The work of the department must be carried out in two directions: (a) a series of lectures based on the established program and (b) experimental research. We have not managed to pursue this experimental research owing to a lack of funds essential for the organization of laboratories.
The series of lectures ‘Elements of Art’ has been given, and now certain of their materials, observations, and ideas are being processed. The series of lectures on construction in nature, art, and technology is being developed. The series ‘Composition’ is being prepared.

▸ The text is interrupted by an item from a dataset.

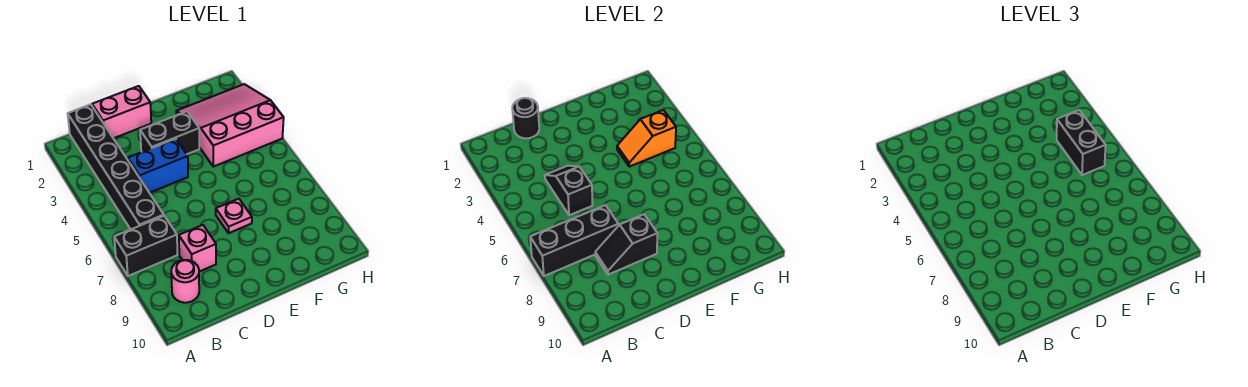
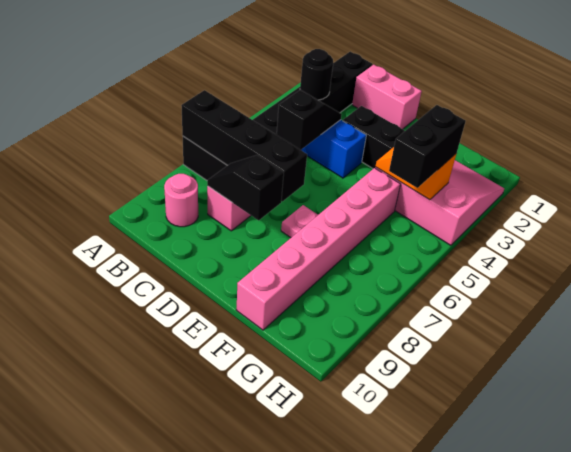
black brick A7:C7 level 2 -> black brick A7:D7 level 2
black round brick C1 level 2 -> black round brick B3 level 2
none -> pink brick F5:F10 level 1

In accordance with these aims and tasks, the department’s scientific plan for 1922-3 consists of the following:
I – The completion of a session of preliminary research work concerning the problem of construction in art. To this end, the following lectures on the problem of construction should be given at plenary meetings: (a) construction in extraaesthetic creation (utilitarian-productional construction), (b) architecture, (c) sculpture, (d) painting, (e) printing industry, (f) music, (g) plastic rhythm, (h) literature, (i) theater, (j) productional art.

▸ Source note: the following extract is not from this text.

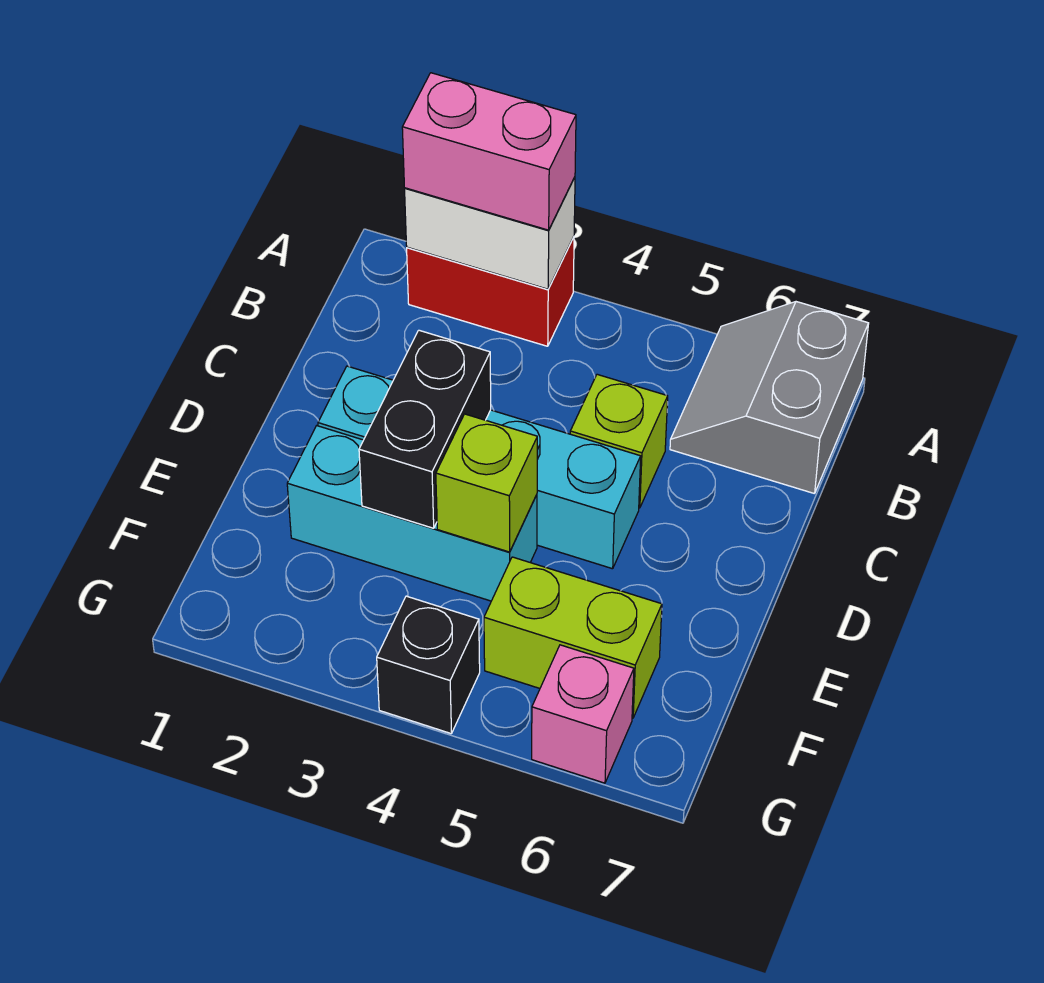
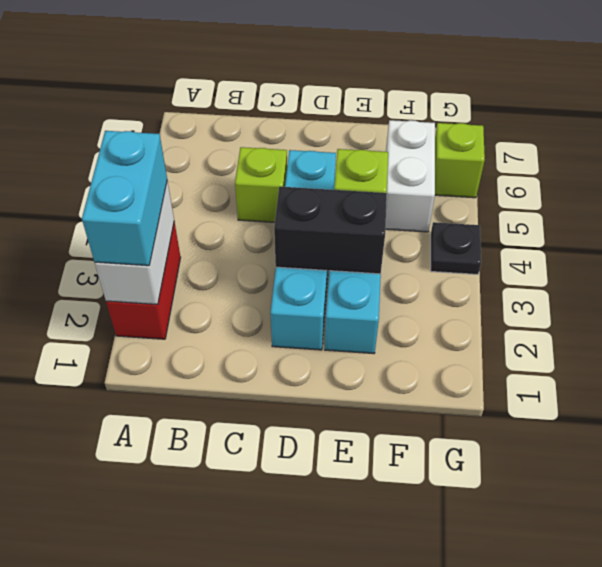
pink brick A2:A3 level 3 -> cyan brick A2:A3 level 3
grey slope A6:B7 level 1 top 7 -> none
lime brick F5:F6 level 1 -> white brick F5:F6 level 1
black brick G4 level 1 -> black plate G4 level 1
pink brick G6 level 1 -> lime brick G6 level 1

II – Research into primitive art and into all the aesthetic concepts that give primitive art its style. In this respect a number of specific tasks have been formulated: (1) Research into the laws of the statics and dynamics of primitive art: (a) in an individual or typical/group context; (b) in the evolution of one form from another. (2) Methods: (a) a formal, positive, art historians’ approach, inasmuch as the research is connected with the formal and descriptive study of art objects; (b) a psychological approach, inasmuch as the research will concern the psychology of artistic creation and perception. (3) Materials: children’s art, the art of primitive and backward peoples, primordial art, the primitives of early Christian and medieval art; primitivism in modern art; aesthetic concepts that characterize primitive art found, for the most part, in the art of the ancient East. (4) The materials can be developed with regard to (a) specific branches of art and (b) artistic groupings organically interconnected, and (c) they can be directed toward a synthetic summary of general inferences.

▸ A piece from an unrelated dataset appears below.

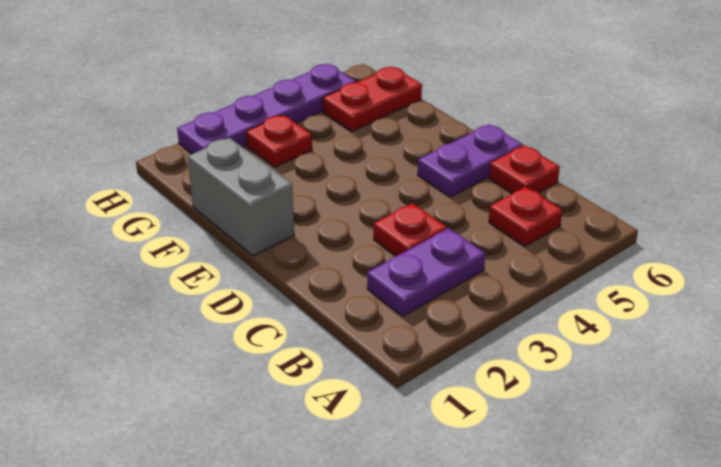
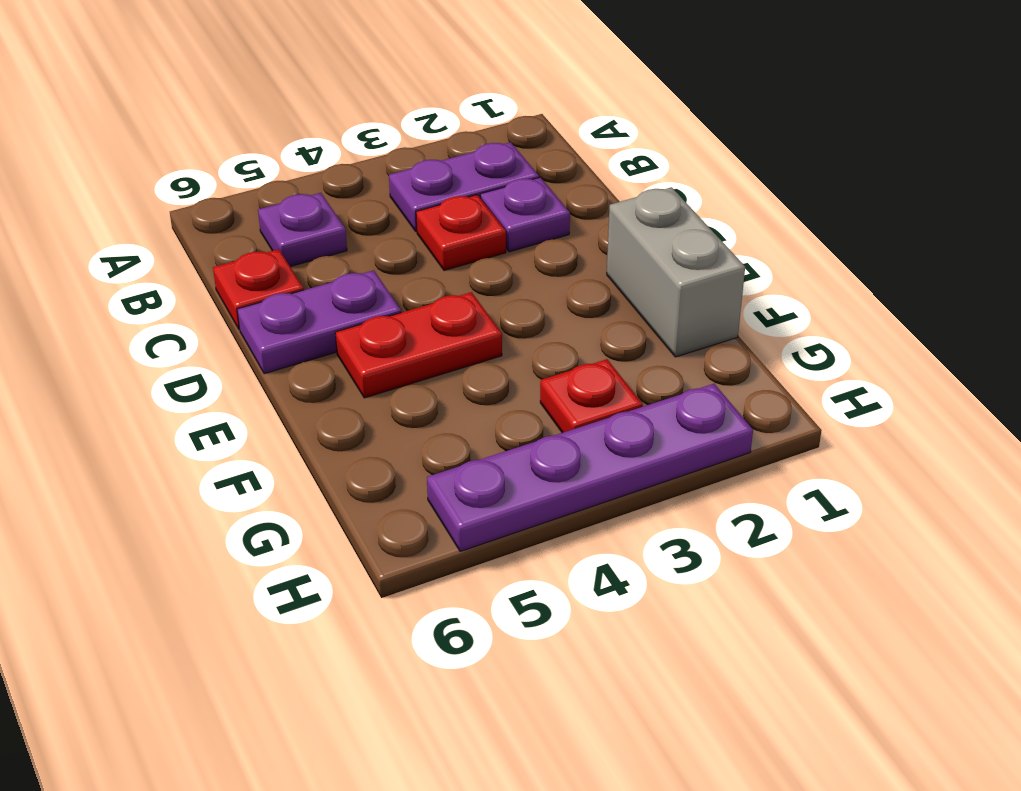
red plate B5 level 1 -> purple plate B5 level 1
none -> purple plate C2 level 1
red plate G5:G6 level 1 -> red plate E4:E5 level 1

The research plan concerning the problem of primitive art and the aesthetic concepts that give art its style in the sphere of the spatial (visual) arts and vis-a-vis the material mentioned and outlined above can be defined thus: (1) Art that develops a plane or surface (so-called painting): (a) color, (b) line, (c) spatial expression, (d) material, (e) means of processing the surface, (f) laws of construction, (g) concept. (2) Art that organizes volumes (so-called sculpture): (a) material, (b) mass, (c) volume, (d) chiaroscuro, (e) color, (f) line, (g) surface, (h) laws of construction, (i) concept. (3) Art that organizes actual three-dimensional space (so-called architecture): (a) architectural mass, (b) space, (c) light and shade, (d) line, (e) surface, (f) color, (g) construction, (h) concept. (4) Types and phases of development of the general artistic concept in primitive art, their positive and aesthetic bases. (5) The psychology of aesthetic expression and perception (within the framework of primitive art).